Bu sözler, Dink cinayetinden bir hafta sonra görevden alınan dönemin Trabzon Valisi Hüseyin Yavuzdemir'e ait.
'Suikast istihbaratı tarafıma iletilseydi gereğini yapardım' diyen emekli vali ekledi: Hrant bugün yaşıyor olabilirdi.
Gazeteci Hrant Dink'e yönelik suikast sırasında Trabzon Valisi olan ancak, 26 Ocak 2007'de görevden alınarak merkeze çekilen emekli vali Hüseyin Yavuzdemir, "Hrant Dink olayından 10 gün sonra görevden alındım. Ben görevden ayrıldıktan sonra Trabzon polisi Hrant Dink olayıyla ilgili ne yapmış, ne yapmamış bilmiyorum. Bildiğim tek şey var, bu da Hrant Dink'e düzenlenecek saldırıyla ilgili tarafıma ne Trabzon Emniyet Müdürlüğü ne de Trabzon İl Jandarma Komutanlığı'nca herhangi bir istihbarat bilgisinin verilmemiş olmasıdır" dedi. Akşam'a konuşan Yavuzdemir şu açıklamalarda bulundu:
'HRANT, YAŞIYOR OLABİLİRDİ'
- Tarafıma bu konuda en küçük bir bilgi bile verilmiş olsaydı yasal gereğini yapar, etnik kökeni ne olursa olsun bir Türk vatandaşının öldürülmesini önleyici tedbirlerin alınmasına katkı sağlardım. Nasıl mı? Doğrudan İstanbul valisi adına özel bir yazı gönderirdim. Mümkün mü o zaman İstanbul valisinin ilgilenmemesi?
- Kısacası, zamanın Trabzon valisi olarak görev yaparken bana güvenlik güçlerince bu konuda bilgi verilmiş olsaydı bugün Hrant yaşıyor olabilirdi. Neden bana bilgi verilmemiş? Bunun hesabını sormadan görevden alındım.
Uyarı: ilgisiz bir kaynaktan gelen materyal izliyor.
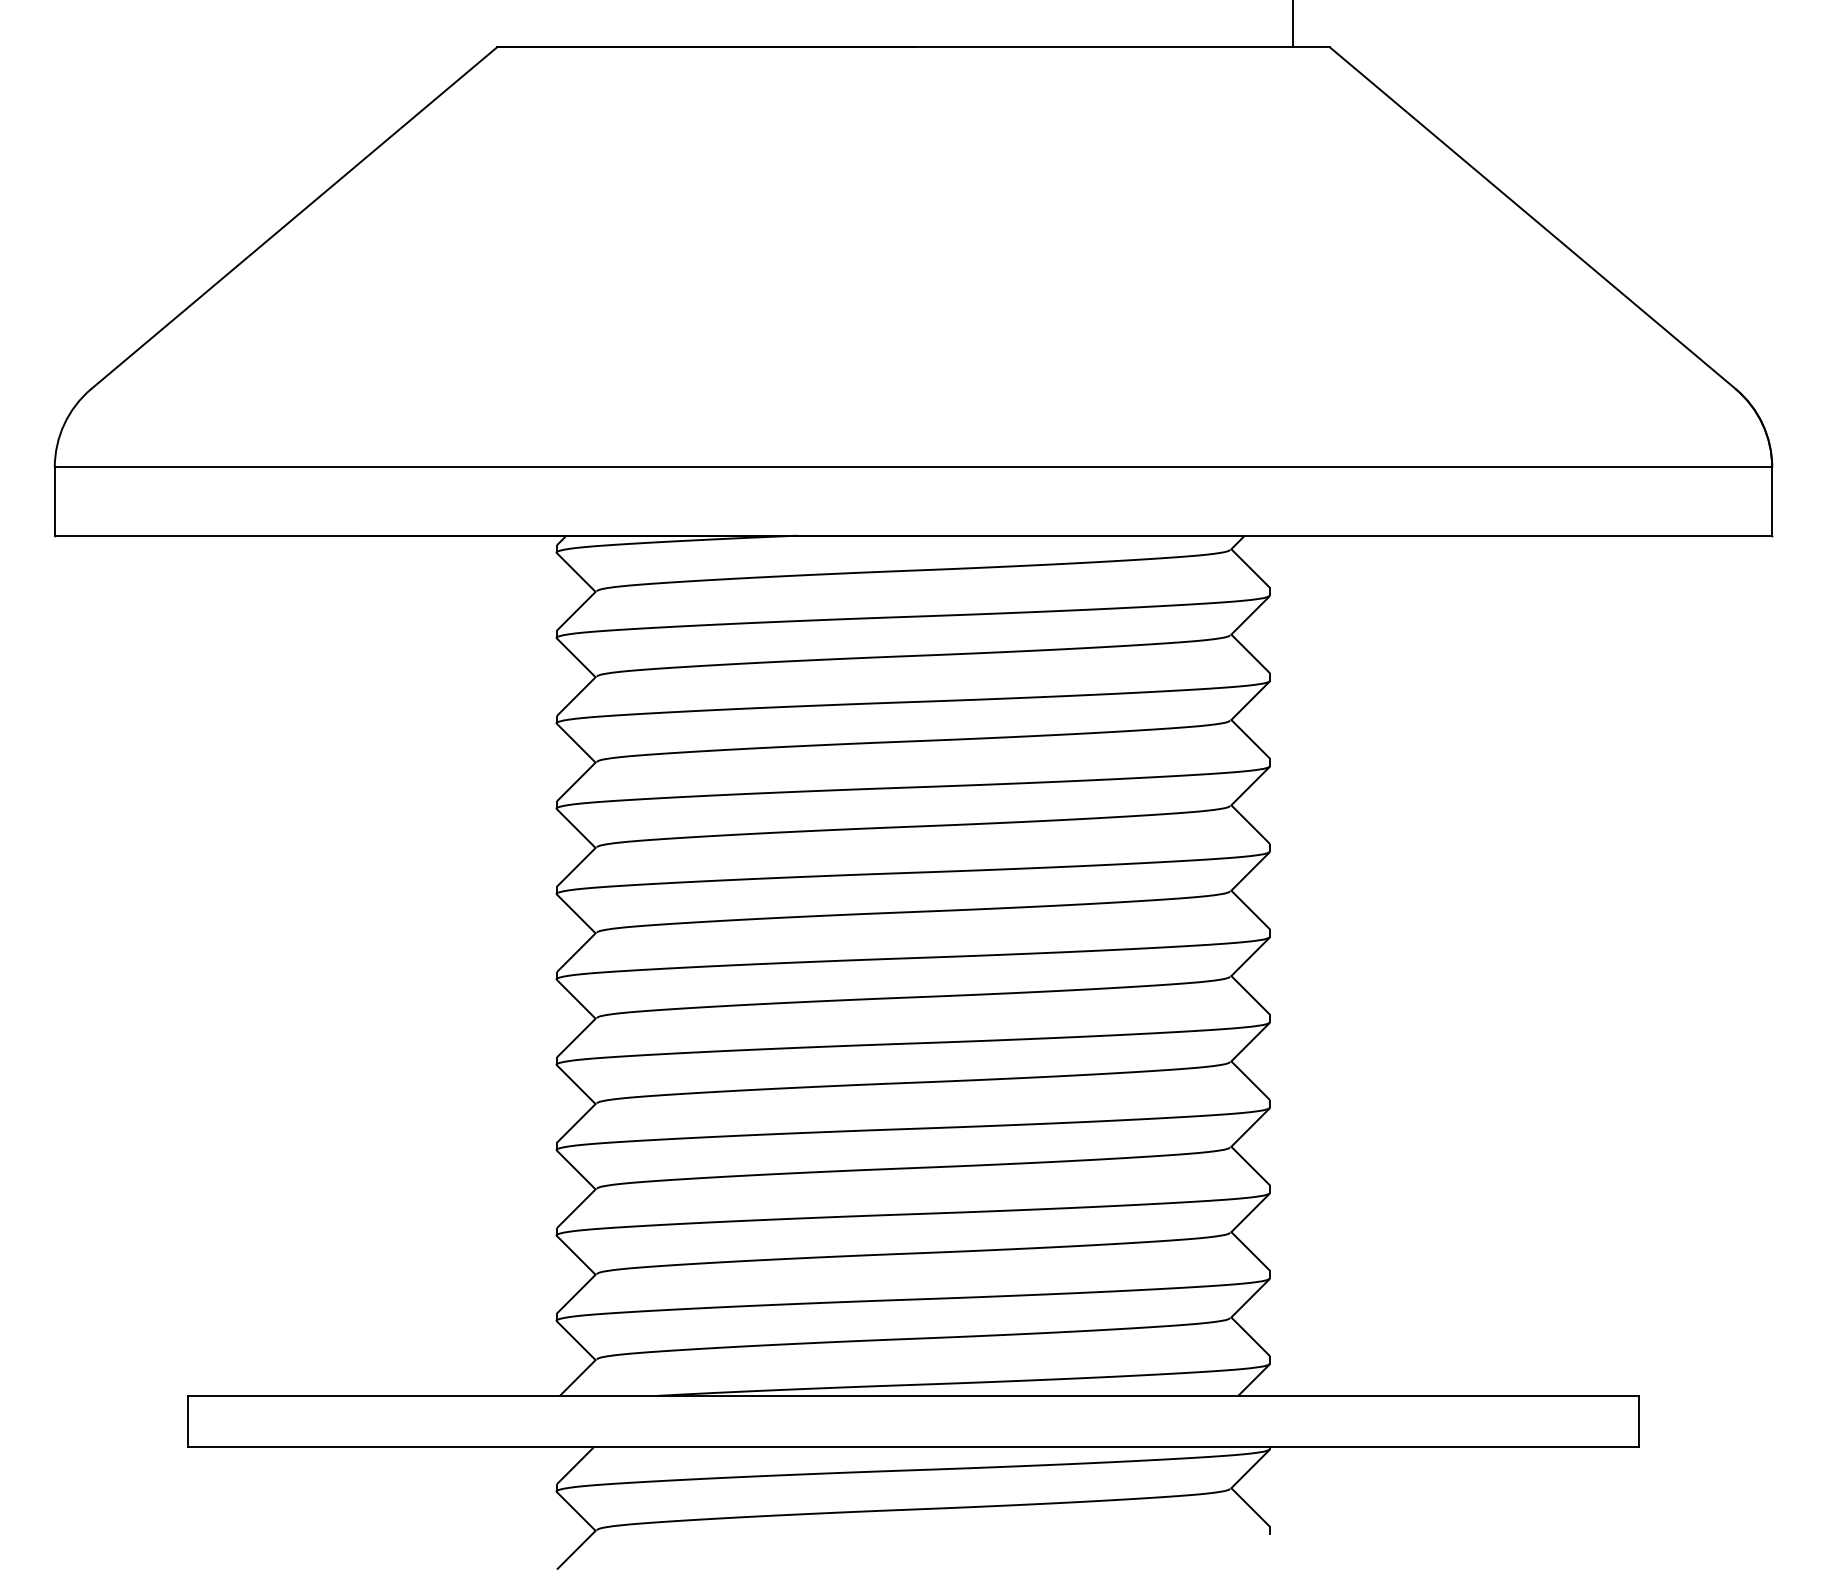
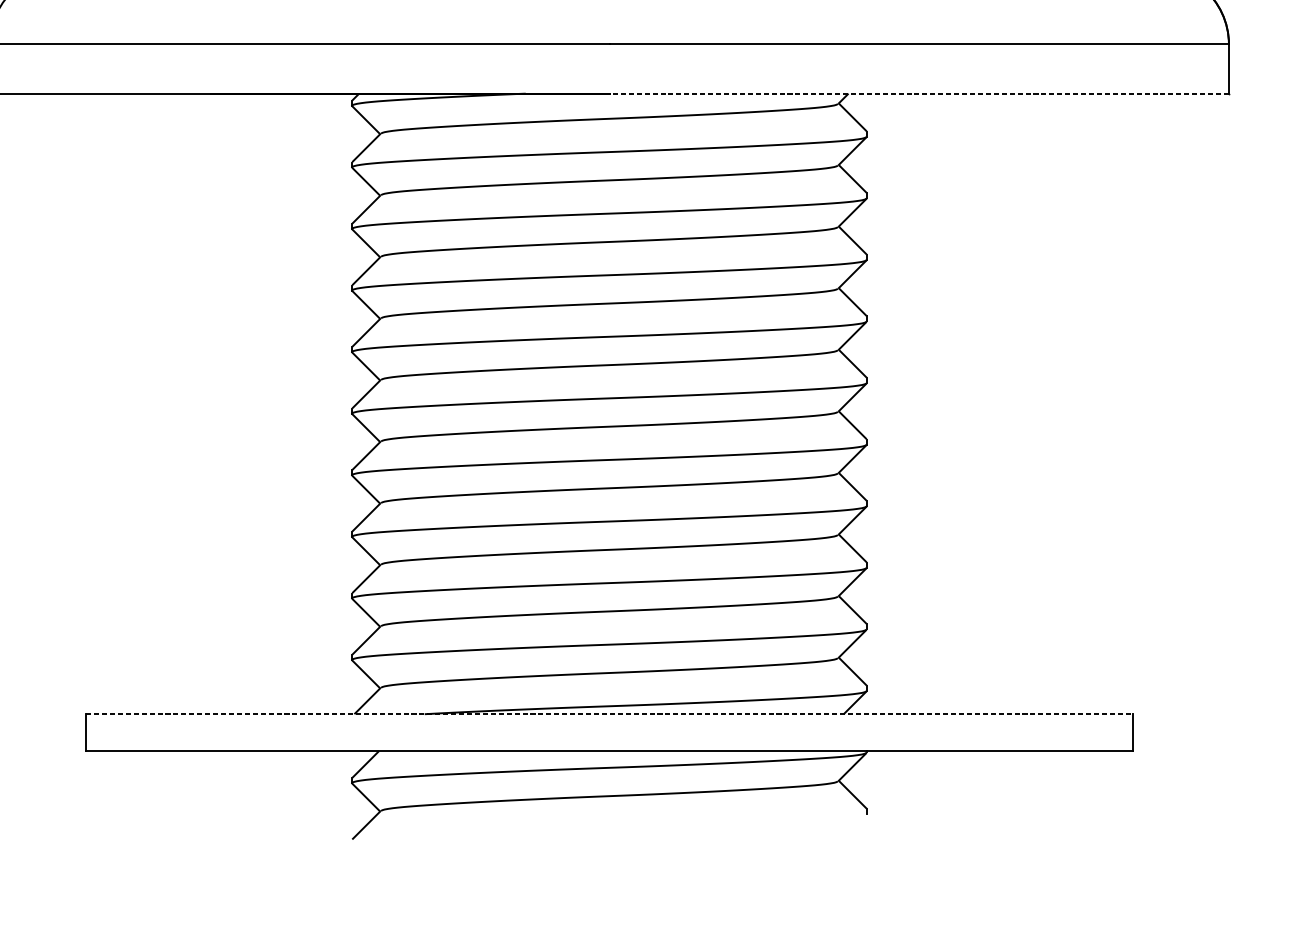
line: (1342, 535) -> (918, 93), solid -> dashed
line: (913, 1395) -> (609, 713), solid -> dashed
'İLLEGAL YAPININ TESPİTİ ZOR'
- Cinayeti kontrgerilla yapmıştır diye açık bir hüküm vermek doğru değil. Ancak ülkemizde cereyan eden faili meçhul cinayetlere bakıldığında, büyük bir kısmının aydınlatılamadığını gördük. Buradan hareketle devlet içinde illegal bir yapılanma olabileceği kamuoyu tarafından da değerlendirilmeye başlandı. Nitekim bugün bile bazı Cumhuriyet Başsavcılarının denetiminde yapılan kazılarda, topraktan kafatasları ve kemik parçaları çıkmaktadır. Bunun elbette soruşturulması gerekir. Ben de geçmişte görev yapmış bir kamu görevlisi olarak böyle bir değerlendirmeye katıldığımı söyleyebilirim. Ancak bu illegal bir yapılanma olduğu için devlet içerisindeki şemasını tespit etmek zor. Trabzon'da görev yaptığımız süreçte bazı toplumsal olaylar yaşadık ama bu olayların kontrgerillanın işi olduğunu peşinen söylemek mümkün değil.
'SAVCILAR İNİSİYATİF ALMALI'
- Ülkemizde Cumhuriyet Savcıları, soruşturma evraklarını polis ve jandarmaya havale etmekte, onlardan gelecek soruşturma dosyalarına göre fezleke, iddianame hazırlamaktadırlar. Genel uygulama bu yöndedir. Polis ve jandarma modern soruşturma teknikleri açısından eğitilmiştir ama cumhuriyet savcılarımızın da bu soruşturma teknikleri üzerinde eğitilmeleri gerektiğine inanıyorum. Savcılar, inisiyatif almalı, sorgulamaları bizzat yapmalı, yönetmeli, delil toplama aşamasında bile polis ve jandarmaya nezaret etmelidir.
- Hrant Dink olayı, kişisel kanaatim o dur ki, halen mahkemede yargılanan kişilere verilecek cezalarla sınırlı kalacak ve olayın perde arkası aydınlatılamadan sırlarıyla tarihe gömülecektir.
'CİNAYETİ AYNI GÜN TV'DEN ÖĞRENDİM'
- Hrant Dink cinayetini aynı gün televizyondan öğrendim. O sırada Emniyet Müdürü Reşat Altay'la birlikteydim. Cinayet zanlısının Trabzonlu Ogün Samast olduğu ortaya çıkınca üzüldüm. Bir yıl önceki
Rahip Santoro cinayeti de aynı ilde işlendiği için, Trabzon'un yine ülke gündemine geleceğini düşündüm. Öyle de oldu.